BDSF [1]: inp process_image
BDSF [2]: filename = 'sb48.fits'
BDSF [3]: go
--------> go()
--> Opened 'sb48.fits'
Image size .............................. : (256, 256) pixels
Number of channels ...................... : 1
Beam shape (major, minor, pos angle) .... : (0.002916, 0.002654, -173.36) degrees
Frequency of averaged image ............. : 146.497 MHz
Blank pixels in the image ............... : 0 (0.0%)
Flux from sum of (non-blank) pixels ..... : 29.565 Jy
Derived rms_box (box size, step size) ... : (61, 20) pixels
--> Variation in rms image significant
--> Using 2D map for background rms
--> Variation in mean image significant
--> Using 2D map for background mean
Min/max values of background rms map .... : (0.05358, 0.25376) Jy/beam
Min/max values of background mean map ... : (-0.03656, 0.06190) Jy/beam
--> Expected 5-sigma-clipped false detection rate < fdr_ratio
--> Using sigma-clipping thresholding
Number of islands found ................. : 4
Fitting islands with Gaussians .......... : [====] 4/4
Total number of Gaussians fit to image .. : 12
Total flux in model ..................... : 27.336 Jy
Number of sources formed from Gaussians   : 6

BDSF [4]: show_fit
--------> show_fit()
========================================================================
NOTE -- With the mouse pointer in plot window:
  Press "i" ........ : Get integrated fluxes and mean rms values
                       for the visible portion of the image
  Press "m" ........ : Change min and max scaling values
  Press "0" ........ : Reset scaling to default
  Click Gaussian ... : Print Gaussian and source IDs (zoom_rect mode,
                       toggled with the "zoom" button and indicated in
                       the lower right corner, must be off)
________________________________________________________________________

The figure made by show_fit is shown in Fig. 8.

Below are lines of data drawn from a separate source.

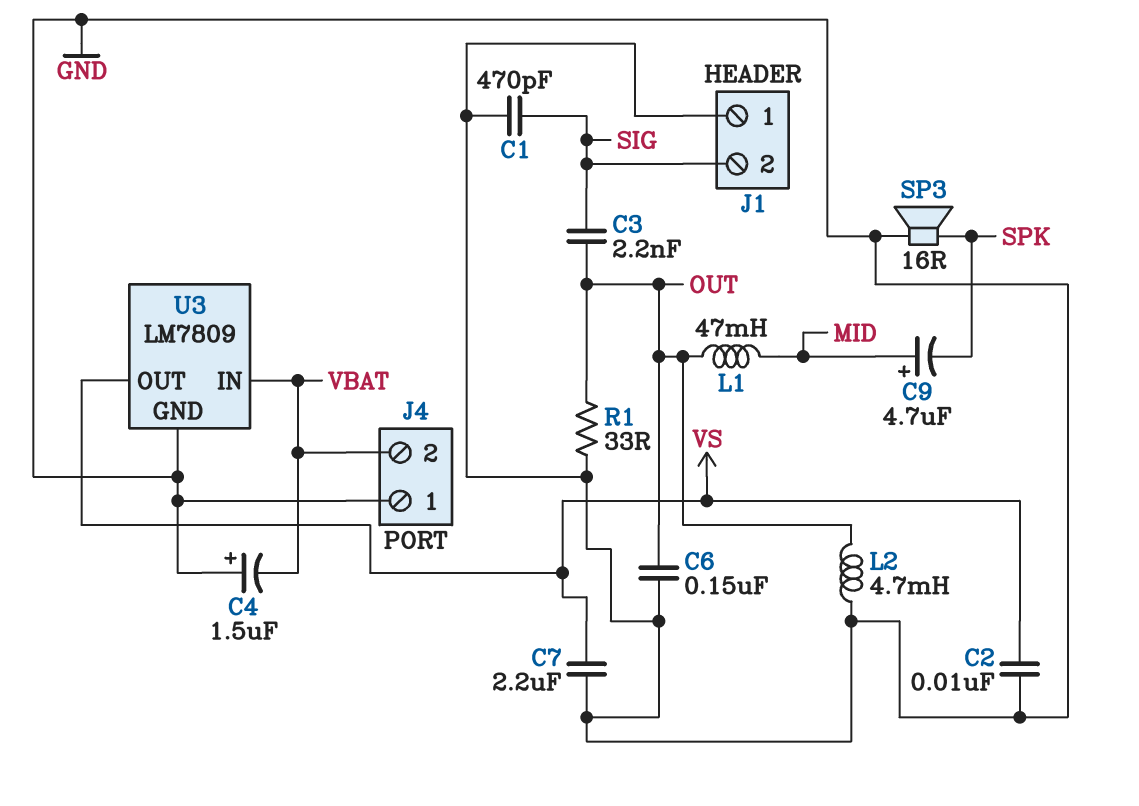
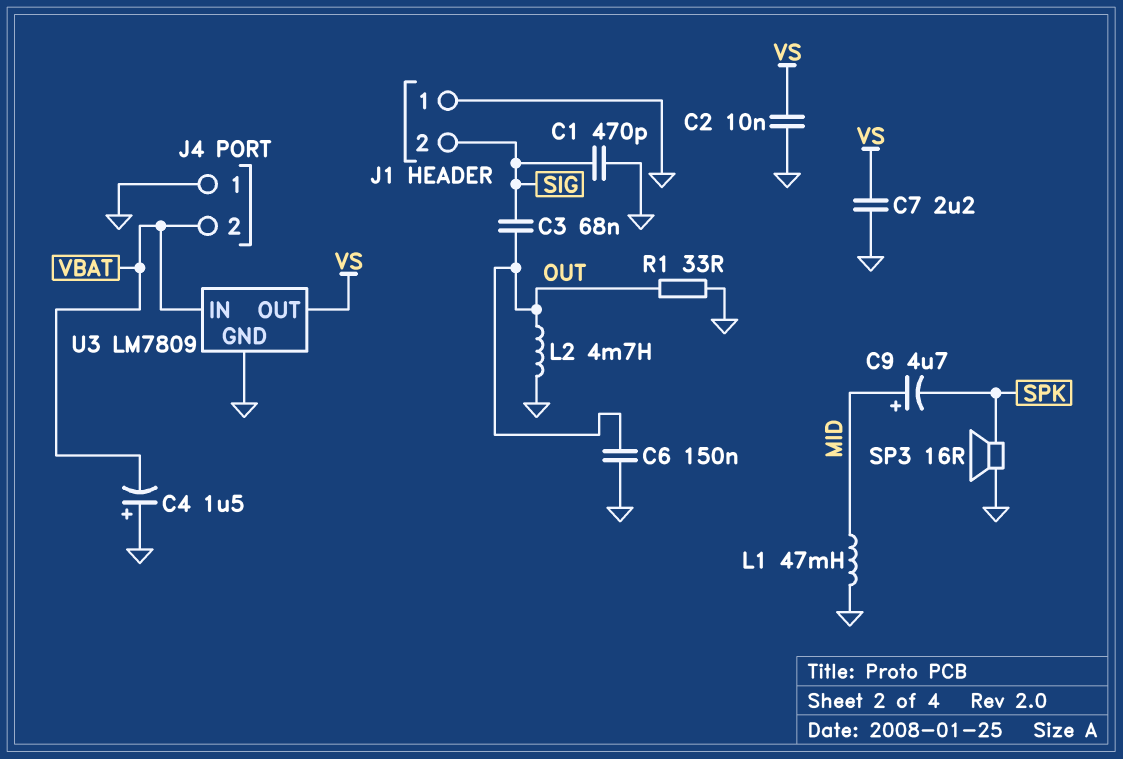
C3: 2.2nF (OUT, SIG) -> 68nF (OUT, SIG)
L1: 47mH (MID, OUT) -> 47mH (GND, MID)

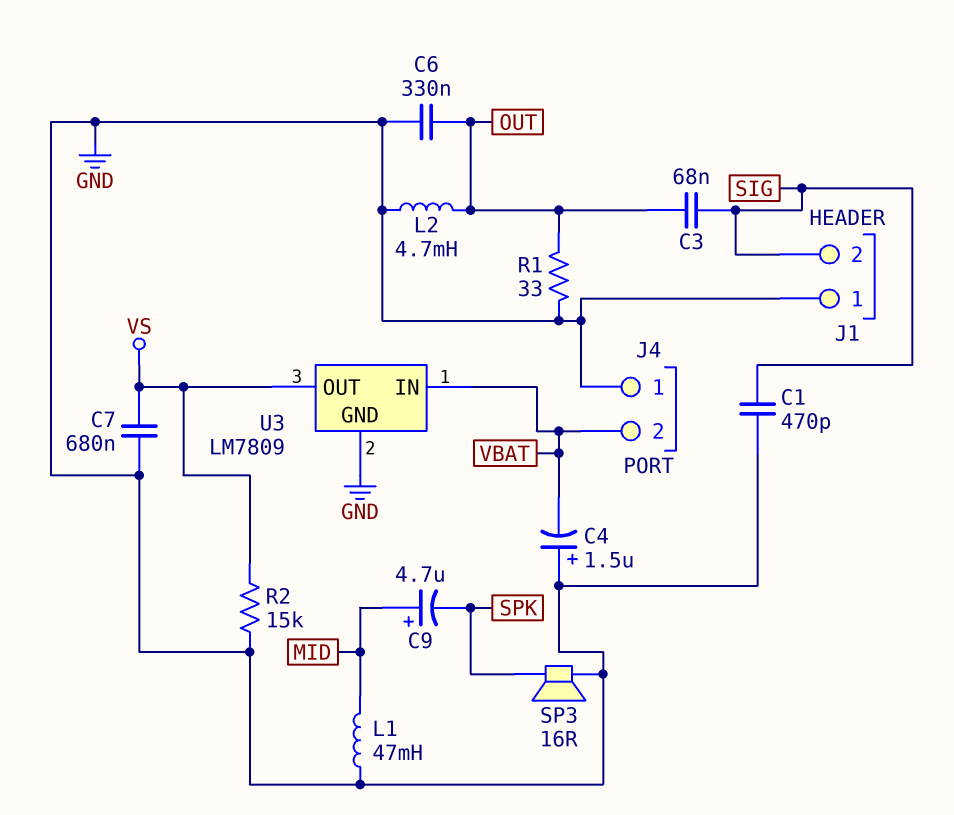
C2: 10nF (GND, VS) -> none
C6: 150nF (GND, OUT) -> 330nF (GND, OUT)
C7: 2.2uF (GND, VS) -> 680nF (GND, VS)
R2: none -> 15k (GND, VS)

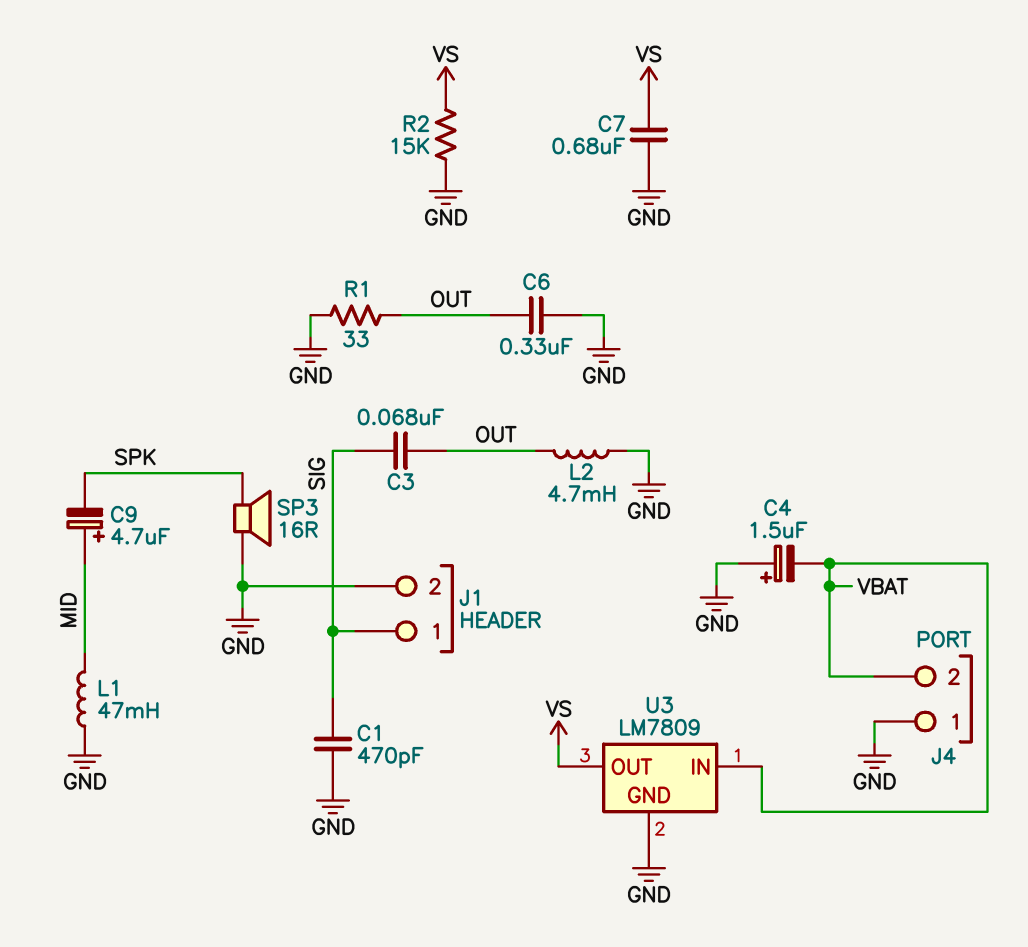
J1 pin 1: GND -> SIG
J1 pin 2: SIG -> GND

In the plot window, one can zoom in, save the plot to a file, etc. The list of best-fit Gaussians found by PyBDSF may be written to a file for use in other programs, such as TOPCAT or BBS, as follows:

BDSM [5]: write_catalog
--------> write_catalog()
--> Wrote FITS file 'sb48.pybdsf.srl.fits'

The output Gaussian or source list contains source positions, fluxes, etc. BBS patches are also supported.

_images/example.png

Fig. 8 Output of show_fit, showing the original image with and without sources, the model image, and the residual (original minus model) image. Boundaries of the islands of emission found by PyBDSF are shown in light blue. The fitted Gaussians are shown for each island as ellipses (the sizes of which correspond to the FWHMs of the Gaussians). Gaussians that have been grouped together into a source are shown with the same color. For example, the two red Gaussians of island #1 have been grouped together into one source, and the nine Gaussians of island #0 have been grouped into 4 separate sources. The user can obtain information about a Gaussian by clicking on it. Additionally, with the mouse inside the plot window, the display scaling can be modified by pressing the “m” key, and information about the image flux, model flux, and rms can be obtained by pressing the “i” key.

Image with artifacts

Occasionally, an analysis run with the default parameters does not produce good results. For example, if there are significant deconvolution artifacts in the image, the thresh_isl, thresh_pix, or rms_box parameters might need to be changed to prevent PyBDSF from fitting Gaussians to such artifacts. An example of running PyBDSF with the default parameters on such an image is shown in Fig. 9. It is clear that a number of spurious sources are being detected. Simply raising the threshold for island detection (using the thresh_pix parameter) would remove these sources but would also remove many real but faint sources in regions of low rms. Instead, by setting the rms_box parameter to better match the typical scale over which the artifacts vary significantly, one obtains much better results. In this example, the scale of the regions affected by artifacts is approximately 20 pixels, whereas PyBDSF used a rms_box of 63 pixels when run with the default parameters, resulting in an rms map that is over-smoothed. Therefore, one should set rms_box=(20,10) so that the rms map is computed using a box of 20 pixels in size with a step size of 10 pixels (i.e., the box is moved across the image in 10-pixel steps). See Fig. 11 for a summary of the results of this call.

_images/art_fit_def.png

Fig. 9 Example fit with default parameters of an image with strong artifacts around bright sources. A number of artifacts near the bright sources are picked up as sources.

_images/art_rms_def.png

Fig. 10 The background rms map for the same region (produced using show_fit) as in Fig. 9: the rms varies fairly slowly across the image, whereas ideally it would increase more strongly near the bright sources (reflecting the increased rms in those regions due to the artifacts).

_images/art_fit_alt.png

Fig. 11 Same as Fig. 9 but with rms_box=(20,10).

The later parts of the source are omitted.